L’assassin de son frère avait été accueilli au titre du droit d’asile – malgré un refus de l’Office français de protection des réfugiés et apatrides (Ofpra) – et aucun laissez-passer consulaire (LPC) n’avait donc été demandé : « Rien, durant l’enquête, n’a permis de faire le moindre lien entre le terroriste Anzorov, réfugié en France, et la Russie. » Non plus que dans le cas de Dominique Bernard, insiste-t-elle : « C’est l’État français qui a refusé, sous la pression de militants de gauche, d’expulser la famille du terroriste qui a tué Dominique Bernard. » Exact : en 2014, la famille Mogouchkov devait être expulsée, après avoir été déboutée du droit d’asile, avant qu’un collectif d’associations fasse plier le gouvernement.

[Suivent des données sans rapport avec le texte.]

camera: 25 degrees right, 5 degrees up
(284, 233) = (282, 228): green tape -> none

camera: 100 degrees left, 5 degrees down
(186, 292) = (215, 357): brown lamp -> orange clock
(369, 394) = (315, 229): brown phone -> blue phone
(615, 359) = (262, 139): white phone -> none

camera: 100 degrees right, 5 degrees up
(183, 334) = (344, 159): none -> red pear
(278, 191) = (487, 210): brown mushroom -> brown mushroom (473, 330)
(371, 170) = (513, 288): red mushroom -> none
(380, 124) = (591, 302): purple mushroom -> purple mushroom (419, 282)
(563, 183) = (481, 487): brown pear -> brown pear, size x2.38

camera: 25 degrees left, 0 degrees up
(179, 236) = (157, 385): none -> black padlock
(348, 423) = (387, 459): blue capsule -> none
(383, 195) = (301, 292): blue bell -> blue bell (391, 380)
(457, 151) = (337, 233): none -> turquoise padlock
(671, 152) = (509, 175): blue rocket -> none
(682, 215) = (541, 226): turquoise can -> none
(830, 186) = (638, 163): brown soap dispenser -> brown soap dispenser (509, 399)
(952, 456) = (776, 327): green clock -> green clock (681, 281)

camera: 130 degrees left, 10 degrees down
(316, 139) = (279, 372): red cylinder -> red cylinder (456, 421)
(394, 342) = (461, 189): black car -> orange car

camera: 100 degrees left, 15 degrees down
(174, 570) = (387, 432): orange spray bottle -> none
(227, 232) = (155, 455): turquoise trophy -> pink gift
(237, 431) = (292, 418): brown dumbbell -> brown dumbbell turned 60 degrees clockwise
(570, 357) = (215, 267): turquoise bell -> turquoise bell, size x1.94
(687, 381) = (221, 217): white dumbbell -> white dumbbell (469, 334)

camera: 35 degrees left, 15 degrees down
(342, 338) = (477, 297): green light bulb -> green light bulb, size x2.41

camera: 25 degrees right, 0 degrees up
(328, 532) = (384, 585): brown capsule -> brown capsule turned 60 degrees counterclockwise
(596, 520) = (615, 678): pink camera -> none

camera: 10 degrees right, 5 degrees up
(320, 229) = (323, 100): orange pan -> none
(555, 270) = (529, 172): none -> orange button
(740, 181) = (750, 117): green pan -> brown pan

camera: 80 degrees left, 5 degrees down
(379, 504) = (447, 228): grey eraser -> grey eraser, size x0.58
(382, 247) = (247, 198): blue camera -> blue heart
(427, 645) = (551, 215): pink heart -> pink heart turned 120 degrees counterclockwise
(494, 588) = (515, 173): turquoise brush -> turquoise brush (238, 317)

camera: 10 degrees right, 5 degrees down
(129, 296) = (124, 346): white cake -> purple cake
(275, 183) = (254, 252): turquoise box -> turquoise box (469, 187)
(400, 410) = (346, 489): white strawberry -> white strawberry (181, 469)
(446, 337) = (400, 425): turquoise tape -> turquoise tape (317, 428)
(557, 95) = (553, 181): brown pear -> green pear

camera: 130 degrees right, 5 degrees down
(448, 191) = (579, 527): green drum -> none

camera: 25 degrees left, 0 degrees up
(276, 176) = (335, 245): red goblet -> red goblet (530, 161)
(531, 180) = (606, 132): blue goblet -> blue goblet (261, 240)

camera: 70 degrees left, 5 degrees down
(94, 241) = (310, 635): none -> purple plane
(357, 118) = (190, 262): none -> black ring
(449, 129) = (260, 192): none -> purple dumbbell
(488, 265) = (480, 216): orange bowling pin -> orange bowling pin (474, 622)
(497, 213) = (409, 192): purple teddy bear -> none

Des années plus tard, le terroriste lui-même avait été signalé, mais Gérald Darmanin reconnaissait que ce n’était « pas assez fort pour obtenir l’éloignement » dans le cadre de la loi, qu’il a par la suite fait évoluer pour cette raison.
Mais plus généralement, le ministre de la Justice contredit le ministre de l’Intérieur qu’il était quelques mois plus tôt et qui pointait les entraves juridiques françaises plutôt que la Russie. En octobre 2023, il répondait au JDD : « Depuis que je suis ministre de l’Intérieur, on a expulsé 38 personnes de nationalité russe […] qui étaient particulièrement signalées, et pour lesquelles nous avons systématiquement obtenu ces LPC. » Et ce, malgré l’invasion de l’Ukraine : « Le président de la République m’a donné son accord pour reprendre ces discussions avec la Russie dans ce domaine. Dans le cas précis de l’assaillant d’Arras, j’aurais eu de fortes chances d’obtenir le LPC nécessaire si la loi me l’avait autorisé. » La loi française, donc. Gérald Darmanin allait même plus loin, pointant la CEDH : « Nous sommes condamnés par la CEDH parce que j’ai renvoyé des ressortissants russes, tchétchènes, dans leur pays, nous le faisons quand même, la protection des Français l’emporte sur ces règles-là. » Preuve, donc, que la Russie ne le refusait pas.
L’entourage du ministre défend le propos, assurant que la Russie ne collabore plus aujourd’hui. « Les Russes refusent de délivrer des LPC pour le moment, en les conditionnant à des extraditions judiciaires », confirme une source au ministère de l’Intérieur, qui n’évoque pas les tensions diplomatiques actuelles. Il n’y a plus que quelques retours volontaires, d’autant qu’« il n’y a plus de vols directs, poursuit la source, pas de possibilité d’envoyer des escortes et des annulations contentieuses au titre de l’article 3 de la CEDH ». Et revoilà notre arsenal juridique dénoncé hier par Gérald Darmanin : cet article interdit le renvoi des personnes dans des pays où ils risquent des « peines et traitements inhumains ou dégradants ».